Prospek Kopi Arabika Gununghalu Potensial, Bisa Hidupkan 7.500 Keluarga

Prospek Kopi Arabika Gununghalu Potensial, Bisa Hidupkan 7.500 Keluarga
MINUM KOPI: Salah seorang penikmat kopi saat menikmati kopi arabika Gununghalu di kedai Java Sundanese milik Cep Nanang. EKO SETIONO/PASUNDAN EKSPRES
0 Komentar

GUNUNGHHALU-Komoditas kopi arabika asal Kecamatan Gununghalu Kabupaten Bandung Barat (KBB), sangat potensial untuk bisa dikenal dan dikembangkan usai menyabet juara 2 dunia dalam Festival Kopi di Paris Prancis pada 2018 lalu.

Prestasi ini tentunya bisa mendongkrak terhadap kemajuan para petani kopi lokal. Sebab, kopi asal Gununghalu tidak hanya dikonsumsi di dalam negeri tetapi juga sudah menembus pasar internasional.

“Bagi saya pribadi, prestasi ini adalah sebuah tantangan.
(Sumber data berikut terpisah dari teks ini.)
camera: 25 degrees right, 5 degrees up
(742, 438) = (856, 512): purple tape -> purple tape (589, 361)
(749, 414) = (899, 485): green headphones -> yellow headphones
Gununghalu sudah terkenal sebagai penghasil kopi terbaik di dunia, tapi masyarakatnya masih awam, belum banyak yang percaya,” kata salah seorang petani kopi Gununghalu, Cep Nanang Saefudin, Jumat (30/8).

Baca Juga:Butuh Rp3,5 Miliar untuk Tahap Awal, Pencairan Anggaran Pilkada Dibagi Tiga TahapAep Syaepuloh Siap Tantang Petahana

Walaupun belum menyadari jika wilayahnya jadi penghasil kopi terbaik, Nanang mengatakan, lambat laun sudah banyak masyarakat yang mau menanam kopi di lahan Perhutani.
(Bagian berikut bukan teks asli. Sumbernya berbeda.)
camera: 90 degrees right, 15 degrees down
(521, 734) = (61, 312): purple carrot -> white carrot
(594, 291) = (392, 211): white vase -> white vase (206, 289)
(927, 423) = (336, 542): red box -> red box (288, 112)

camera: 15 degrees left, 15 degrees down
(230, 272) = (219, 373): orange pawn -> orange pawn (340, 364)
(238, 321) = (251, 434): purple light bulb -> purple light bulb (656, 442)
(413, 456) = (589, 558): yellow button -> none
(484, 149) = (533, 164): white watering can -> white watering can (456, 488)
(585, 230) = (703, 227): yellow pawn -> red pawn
“Masyarakat belum sadar kalau wilayah kita ini punya potensi yang dicari orang luar, tapi justru orang asli sini yang belum peduli. Padahal, prospek kopi cerah, sebentar lagi banyak dibuka objek wisata baru di wilayah ini sehingga kopi dapat dijadikan sebagai oleh-oleh khas Bandung Barat,” bebernya.
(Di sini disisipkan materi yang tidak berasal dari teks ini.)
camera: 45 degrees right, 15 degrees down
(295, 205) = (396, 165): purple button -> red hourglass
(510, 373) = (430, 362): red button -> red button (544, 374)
Berdasarkan data Dinas Pertanian dan Ketahanan Pangan (DPKP) KBB tahun 2016, luas lahan tanaman kopi arabika di Bandung Barat yakni mencapai 1.727 hektare yang berada di 14 kecamatan. Berkat tanaman kopi ini juga mampu menghidupkan sekitar 7.500 keluarga.

“Peluang pemasaran kopi masih sangat terbuka. Apalagi kopi asal Bandung Barat tidak hanya dipasarkan di dalam negeri saja tapi juga sudah diekspor,” jelas Nanang yang mengaku sudah berhasil mengirim 30-50 kilogram biji kopi perbulan ke Belanda, Prancis dan Milan.

Semakin banyaknya orang yang gemar minum kopi, juga menjadi kesempatan bagi masyarakat untuk membuat kedai. Hal ini pula lah yang mengilhami Nanang membuat kedai kecil-kecilan di samping rumahnya.

Nanang mengaku tak mau mematok harga tinggi untuk secangkir kopi yang dijualnya. Pembeli bisa menikmati secangkir kopi dengan harga murah bekisar dari harga Rp 5.000 sampai Rp 13.000.

“Harga segitu pun kadang ada yang protes, katanya terlalu kemahalan. Padahal kalau sudah dijual ke kota, harga secangkir kopi ini bisa sampai tiga kali lipat,” ujarnya.